The UEFI Secure Boot, developed by Microsoft and other companies, is intended to replace the old BIOS-system. The BIOS-system is the first program which runs when a computer is turned on and activates the screen and keyboard. When the BIOS has been activated, the operating system can run. The UEFI Secure Boot was made to prevent unauthorized software or another operating system to run on the computer.

Manufacturer of hardware who choose the option “Microsoft Certification” will have to implement the UEFI Secure Boot. Microsoft will allow the manufacturers to provide the possibility to deactivate the Secure Boot on x86 hardware, which is used in many computers, but they will be denied to do this on ARM-hardware, which is used in mobile computers like cellphones.

This means that the buyer of an ARM-hardware is to run nothing but a Windows approved operating system. This leaves both the seller and buyer unable to change the operating system and thus prevents free competition.

Amelia’s first and second question is on whether the Commission has or plans to evaluate if the UEFI Secure Boot breaks the Competition law. She also wants to know what the Commission plans to do about the UEFI Secure Boot forcing other developers of software to contract with Microsoft. The Commission answered that they are aware of the safety requirements in Windows 8 and that it is not yet assessed if they break the Competition law, but the Commission will follow the case, and if necessary, take action.

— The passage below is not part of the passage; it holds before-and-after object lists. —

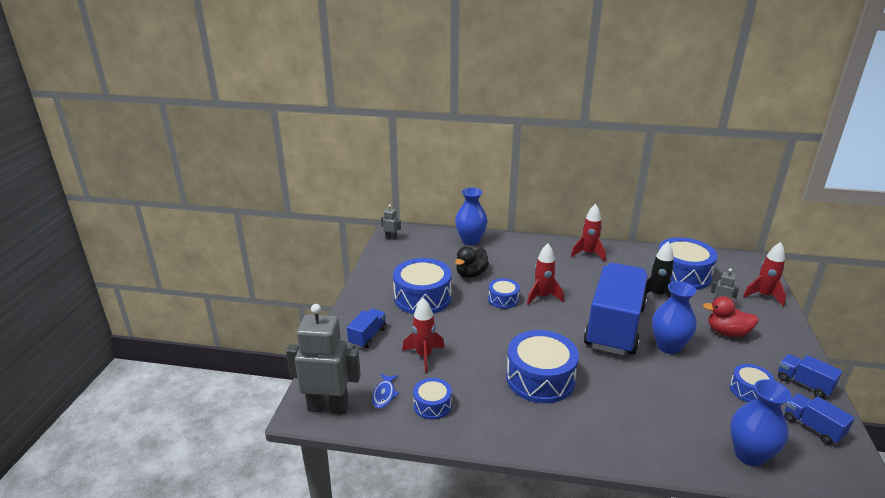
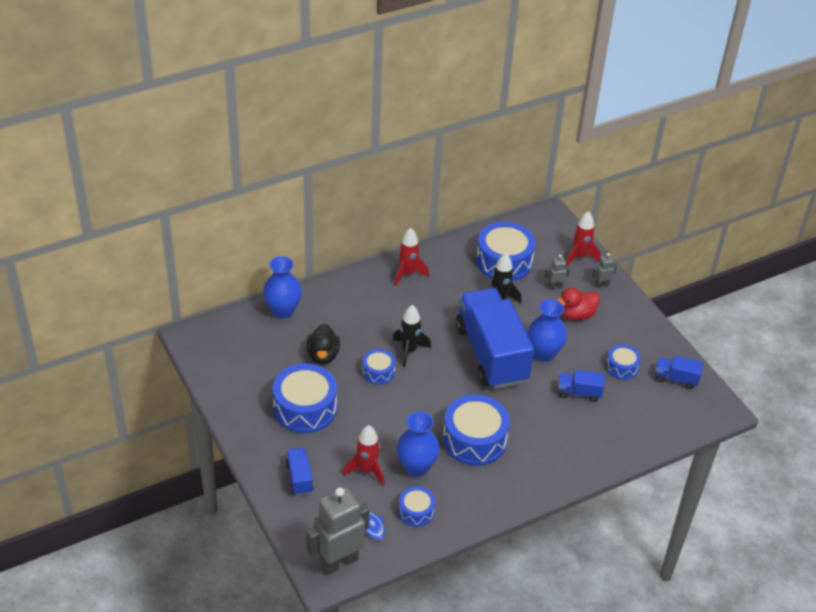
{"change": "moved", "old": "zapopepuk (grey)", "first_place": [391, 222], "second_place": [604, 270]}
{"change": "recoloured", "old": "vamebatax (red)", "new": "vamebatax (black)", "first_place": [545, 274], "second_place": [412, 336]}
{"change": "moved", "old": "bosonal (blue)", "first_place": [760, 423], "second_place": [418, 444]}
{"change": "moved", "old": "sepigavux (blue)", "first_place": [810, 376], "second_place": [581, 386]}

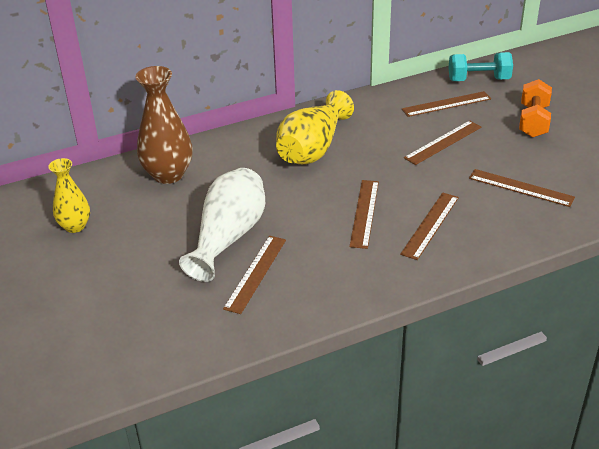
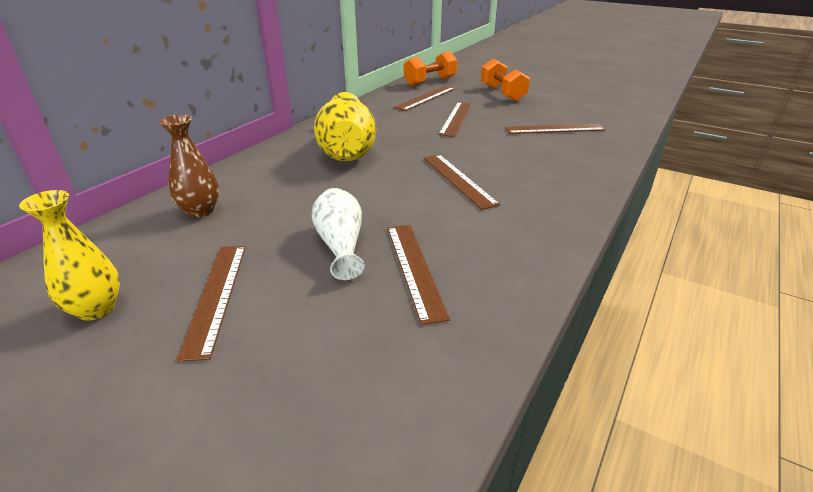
{"change": "resized", "old": "bosonal (brown)", "first_place": [163, 125], "second_place": [189, 166], "factor": 0.62}
{"change": "resized", "old": "bosonal (white)", "first_place": [222, 225], "second_place": [338, 234], "factor": 0.62}
{"change": "moved", "old": "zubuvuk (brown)", "first_place": [429, 226], "second_place": [211, 304]}
{"change": "recoloured", "old": "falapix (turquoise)", "new": "falapix (orange)", "first_place": [480, 66], "second_place": [431, 68]}

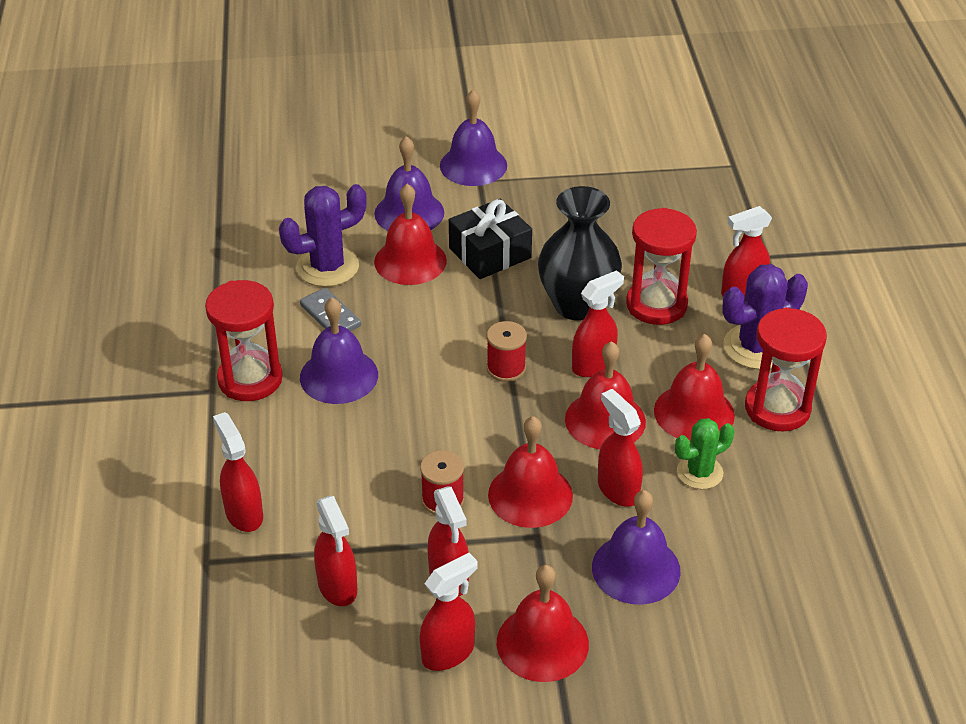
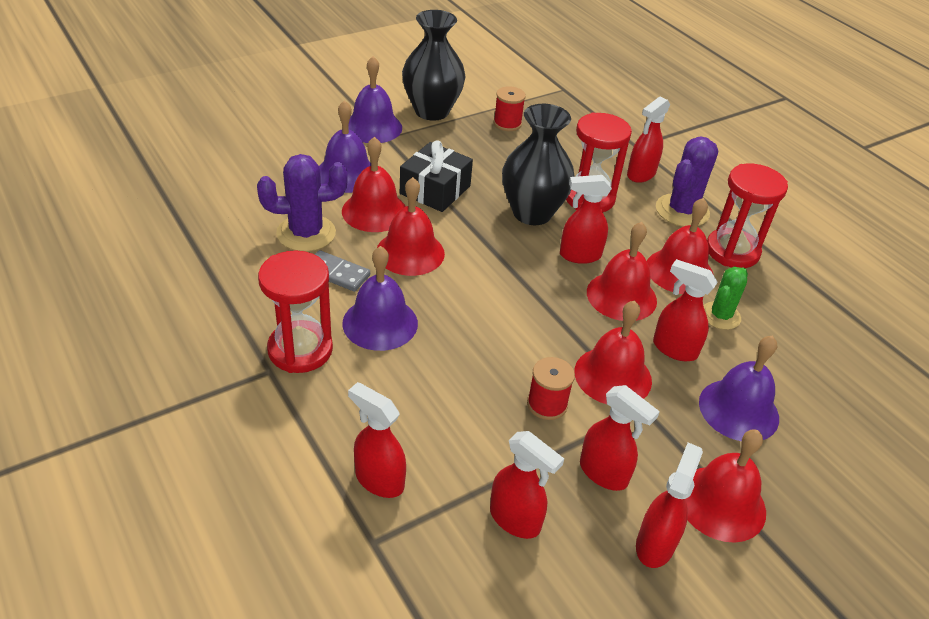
{"change": "turned", "old": "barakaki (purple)", "first_place": [323, 235], "second_place": [302, 203], "degrees": 45}
{"change": "moved", "old": "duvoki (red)", "first_place": [507, 351], "second_place": [509, 108]}
{"change": "turned", "old": "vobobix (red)", "first_place": [598, 323], "second_place": [586, 219], "degrees": -120}
{"change": "added", "new": "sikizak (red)", "second_place": [411, 226]}
{"change": "added", "new": "bosonal (black)", "second_place": [434, 65]}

In the third question Amelia wants to know which measures that has been taken to protect the international market from companies with economic opportunities to impose standards on European companies, which the Secure Boot do by forcing companies to contract with Microsoft. The Commissions answer is almost the same as to the earlier questions Amelia asked about the UEFI Secure Boot. “The Commission will continue to monitor market developments so as to ensure that competition and a level playing field are preserved amongst all market players.”

The fourth question is about if the Commission consider Microsoft to be an electronic trust service provider under the new draft for legislation about electronic identification and trusted services for electronic transactions, in which case Microsoft possibly would infringe the legislation since it would mean that consumers and software providers can not freely choose a service provider other than Microsoft. The Commission has answered that it does not consider the services of Microsoft in relation to the UEFI Secure Boot to be such that they are covered by the definition of trust services in article 3 of the proposed regulation on electronic identification and trust services.

In a fifth and a sixth question, Amelia asks the Commission whether it is considering the impact on the chip manufacturing market that Microsoft makes a distinction between demands for user flexibility placed on x86 architecture manufacturers and ARM architecture manufacturers. In particular, she asks whether the Commission considers that chip architectures constitute a relevant product market with effects on downstream competition in their own right. The Commission responds to the fifth question that they have found no similar dominance of Microsoft on the mobile telephony market as they previously found on the general PC market, but have no clarified their position on architectures at large.